Today is number four. 

Sometimes people ask me if I have a routine on this day, as if death is monotonous, or something to be ritualized. Maybe for some, it's comforting, but I'm unable to plan how I will feel - whether today will be a sucker punch to the gut or a quiet, tempering echo of loneliness. The punches come when I don't expect them and are never limited to this day, but rather make themselves known when nothing seems to make sense in the world. So, no -

I can't plan for this day any more than I can plan for those Sucker Punch Days.

Today I'm sitting in the park on a towel with a book in my lap and a journal at my side. I've managed to find a spot in the Concrete Jungle of the West with some patches of greenery, a few handfuls of trees, and pealing laughter of children with grubby, calloused fingers tripping across monkey bars.

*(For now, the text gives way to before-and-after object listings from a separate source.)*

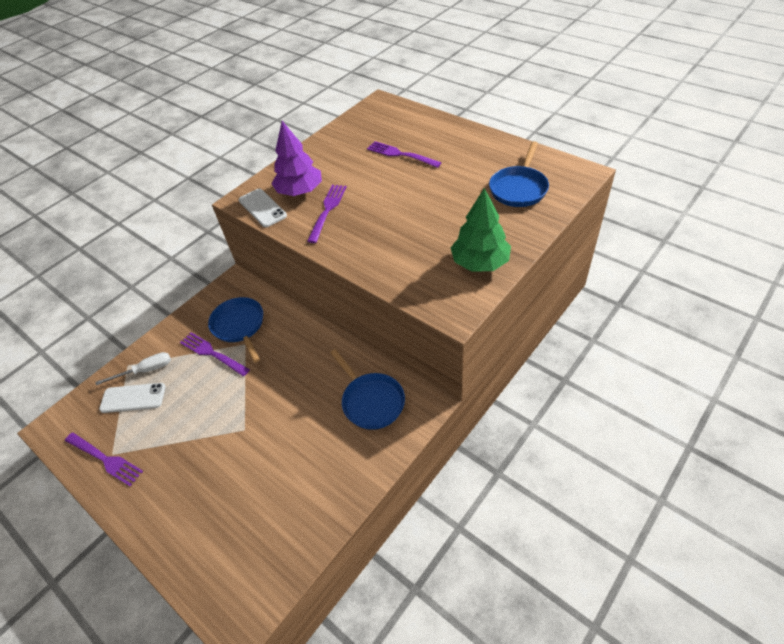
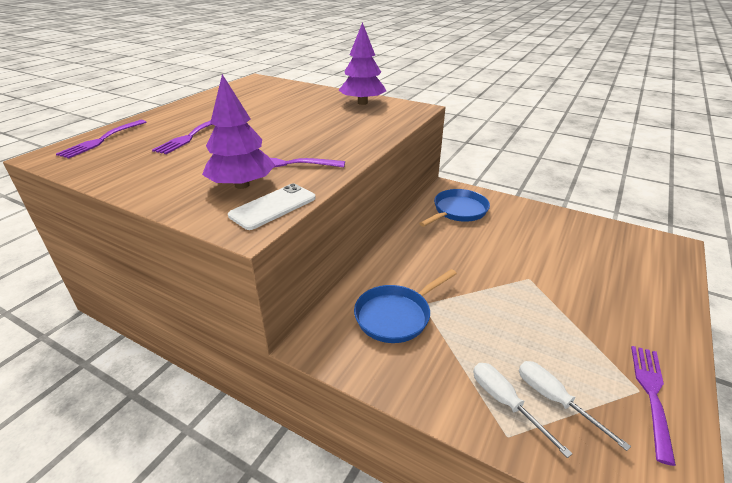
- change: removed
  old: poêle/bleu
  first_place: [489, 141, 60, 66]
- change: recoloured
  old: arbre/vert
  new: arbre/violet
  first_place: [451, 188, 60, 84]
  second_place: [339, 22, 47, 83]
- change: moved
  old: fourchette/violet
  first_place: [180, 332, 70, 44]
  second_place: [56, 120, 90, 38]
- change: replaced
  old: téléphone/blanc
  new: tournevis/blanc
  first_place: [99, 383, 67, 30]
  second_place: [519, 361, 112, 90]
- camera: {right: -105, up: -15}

A few ants have found their way between the pages of my book and onto the slide of my skin. I admittedly don't love ants (or bugs of any kind), but they make me laugh now because you feared ants more than a lot of other things in the world, which was never something that I could quite wrap my head around. Just one of your eccentricities that I loved about you.

One of the worst parts about your death is the rampant fear that seems to permeate the air whenever I mention your name, the unwillingness to talk about you. Everyone remembers things differently, processes them in their own way, forms their own attachments and connections. There's so much about our time together that I remember, but so much that's missing because we were always creating new memories.

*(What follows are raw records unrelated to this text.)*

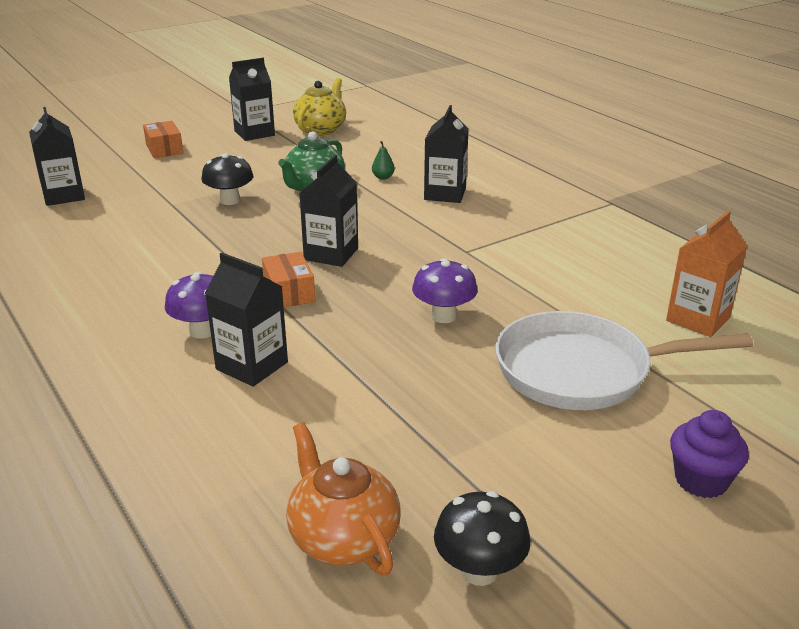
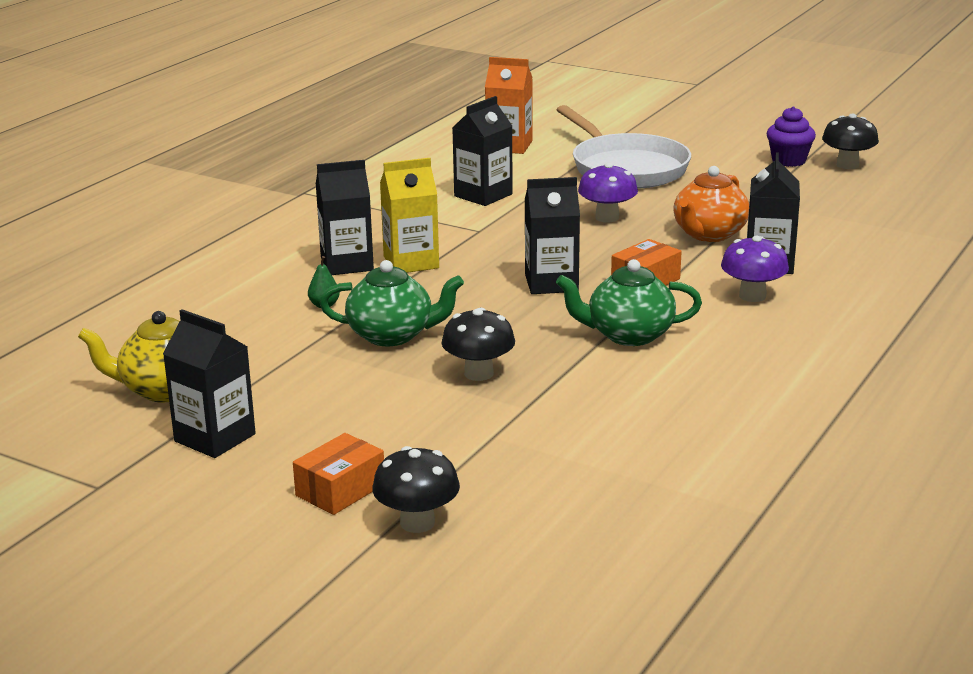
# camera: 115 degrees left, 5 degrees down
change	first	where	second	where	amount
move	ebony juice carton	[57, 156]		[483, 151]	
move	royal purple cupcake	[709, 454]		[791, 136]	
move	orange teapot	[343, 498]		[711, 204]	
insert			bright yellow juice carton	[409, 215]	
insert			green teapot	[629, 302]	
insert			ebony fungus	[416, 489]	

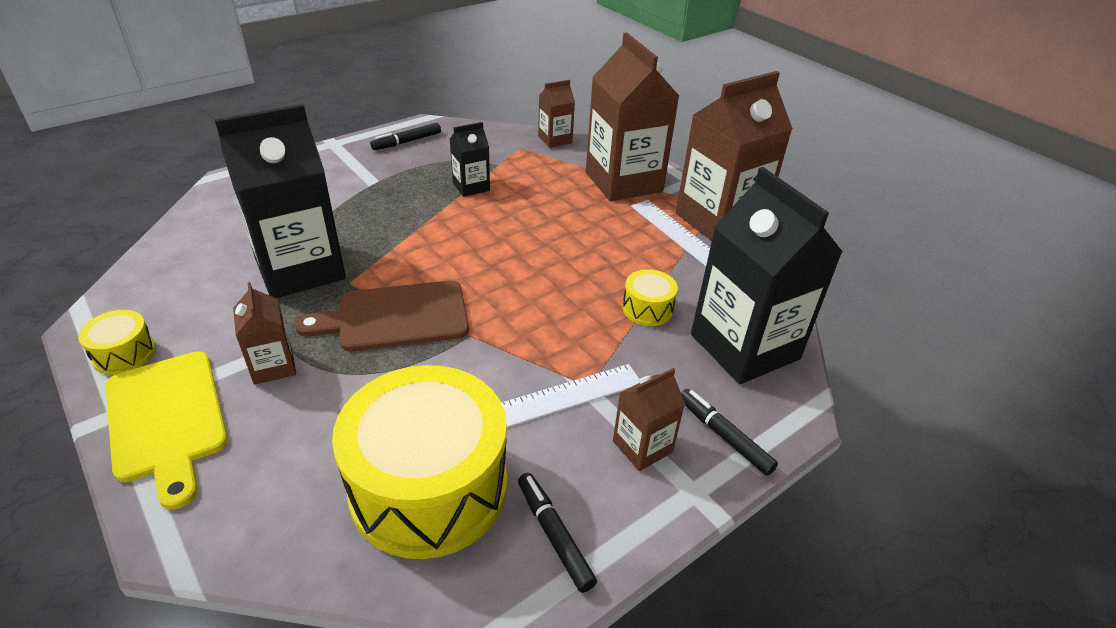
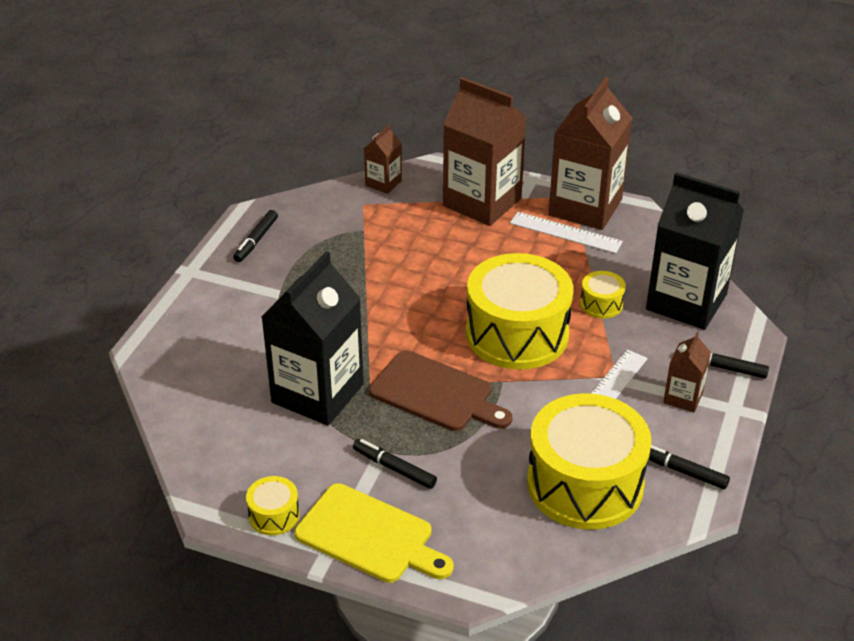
# camera: 30 degrees left, 0 degrees up
change	first	where	second	where	amount
delete	ebony juice carton	[470, 159]			
rotate	russet cutting board	[382, 315]		[440, 390]	105 degrees counterclockwise
replace	russet juice carton	[264, 333]	ebony marker pen	[395, 464]	
insert			bright yellow snare drum	[519, 311]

And then you were gone and I needed them much more. I'm desperate to remember the little things, to fill in the gaps where my young brain and full heart fail me.

But that's the thing about death - people are afraid of reliving the pain again, so it's easier not to talk about you. But
 that fosters forgetfulness and before I know it, I'm struggling to conjure your laugh as readily as before. I can't remember how many freckles painted your nose or how many cinnamon pop tarts you supplied me with during our late nights. I've lost count of the number of bad pop songs we belted out in the haven of your room or choreographed in your basement. 

I wish you were here to fill in the blanks with me. I want one more video, one more song and dance, one more side-splitting laugh. 

I want someone to hide the betrayal in their eyes when I dare to speak your name because
 don't I know how much it hurts?

Don't I know how "uncomfortable" it is to talk about someone who ended their own life?

But that is not your identifier, Brittany Rebecca. You are not what you did. Just as I am not the scars on my arm, you are not the noose around your neck.

And eventually, the rest of the world will figure that out while I am still trying to fill in the blanks, tiring of living in an evolving world that will never know you.